Automatische Updates: Konfigurieren Sie Geräte so, dass sie automatisch Firmware-Updates des Herstellers erhalten und anwenden, die neu entdeckte Sicherheitslücken beheben.

Sicherheitshinweise des Herstellers: Überwachen Sie die Sicherheitshinweise des Herstellers auf kritische Schwachstellen, die sich auf eingesetzte Geräte auswirken, und wenden Sie Patches umgehend an.

Update-Tests: Testen Sie Firmware-Updates in Nicht-Produktionsumgebungen, bevor Sie sie auf Produktionsdruckern bereitstellen, um Kompatibilität und Funktionalität sicherzustellen.

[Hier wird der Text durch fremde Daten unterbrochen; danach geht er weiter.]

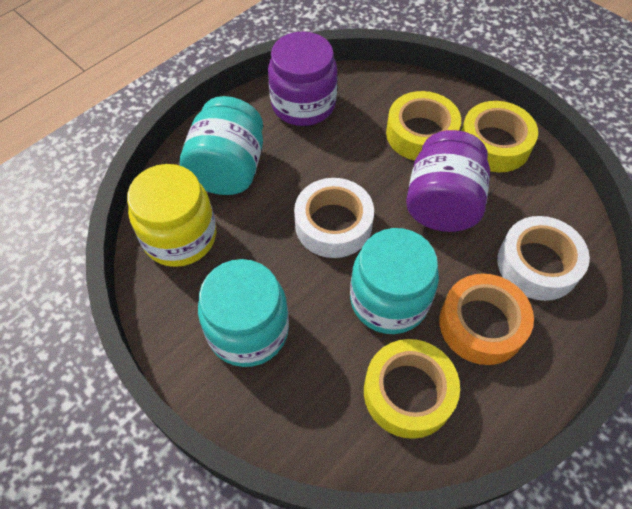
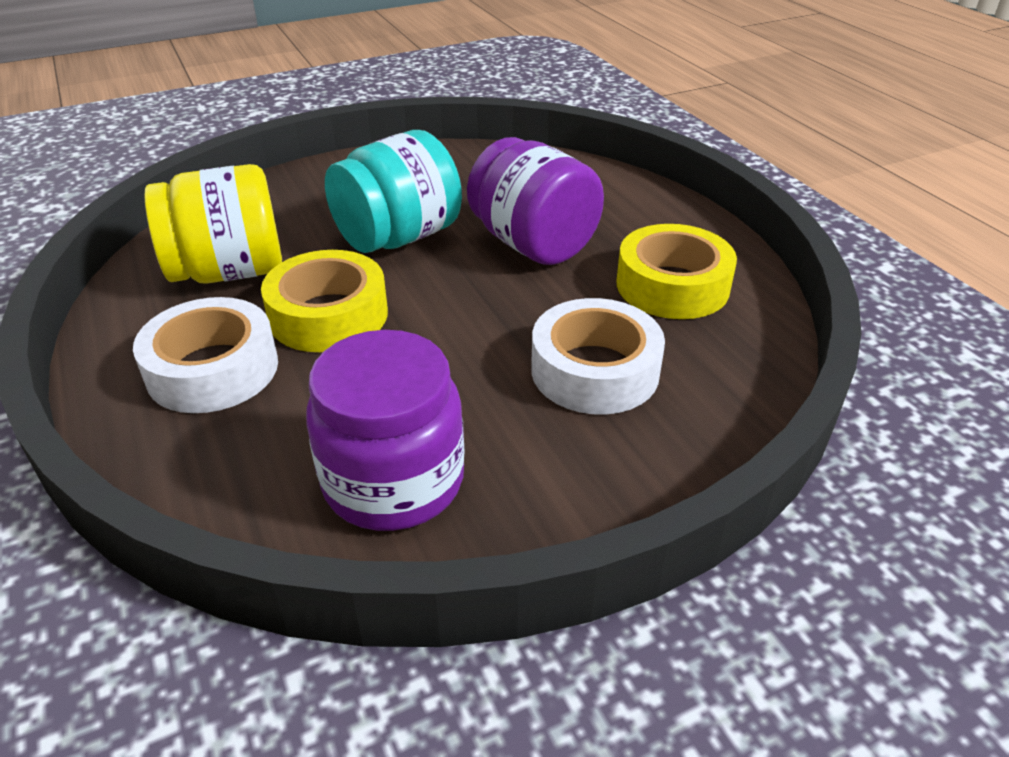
orange tape: 1 -> 0
turquoise jar: 3 -> 1
yellow tape: 3 -> 2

Verwaltung und Einschränkungen von USB-Anschlüssen

MyQ X unterstützt administrative Kontrollen für die USB-Konnektivität von Geräten:

Deaktivierung von USB-Anschlüssen: Administratoren sollten eingehende USB-Anschlüsse an MFDs deaktivieren, um Folgendes zu verhindern:

  • Direktes Drucken über USB unter Umgehung der MyQ-Sicherheitskontrollen

  • Direkten Zugriff auf Gerätefestplatten und gespeicherte Daten

  • unbefugte Nutzung von Gerätefunktionen

Sichere Alternativen zum direkten Drucken: Aktivieren Sie nur zugelassene sichere Druckmethoden (IPP/S, AirPrint mit MyQ-Integration) und blockieren Sie unsicheren direkten USB-Zugriff.

Dieses umfassende Rahmenwerk für Geräte- und Netzwerksicherheit stellt sicher, dass Druckgeräte sichere Komponenten der MyQ X-Infrastruktur bleiben und gleichzeitig die betriebliche Effizienz und die Sicherheitslage des Unternehmens gewahrt bleiben.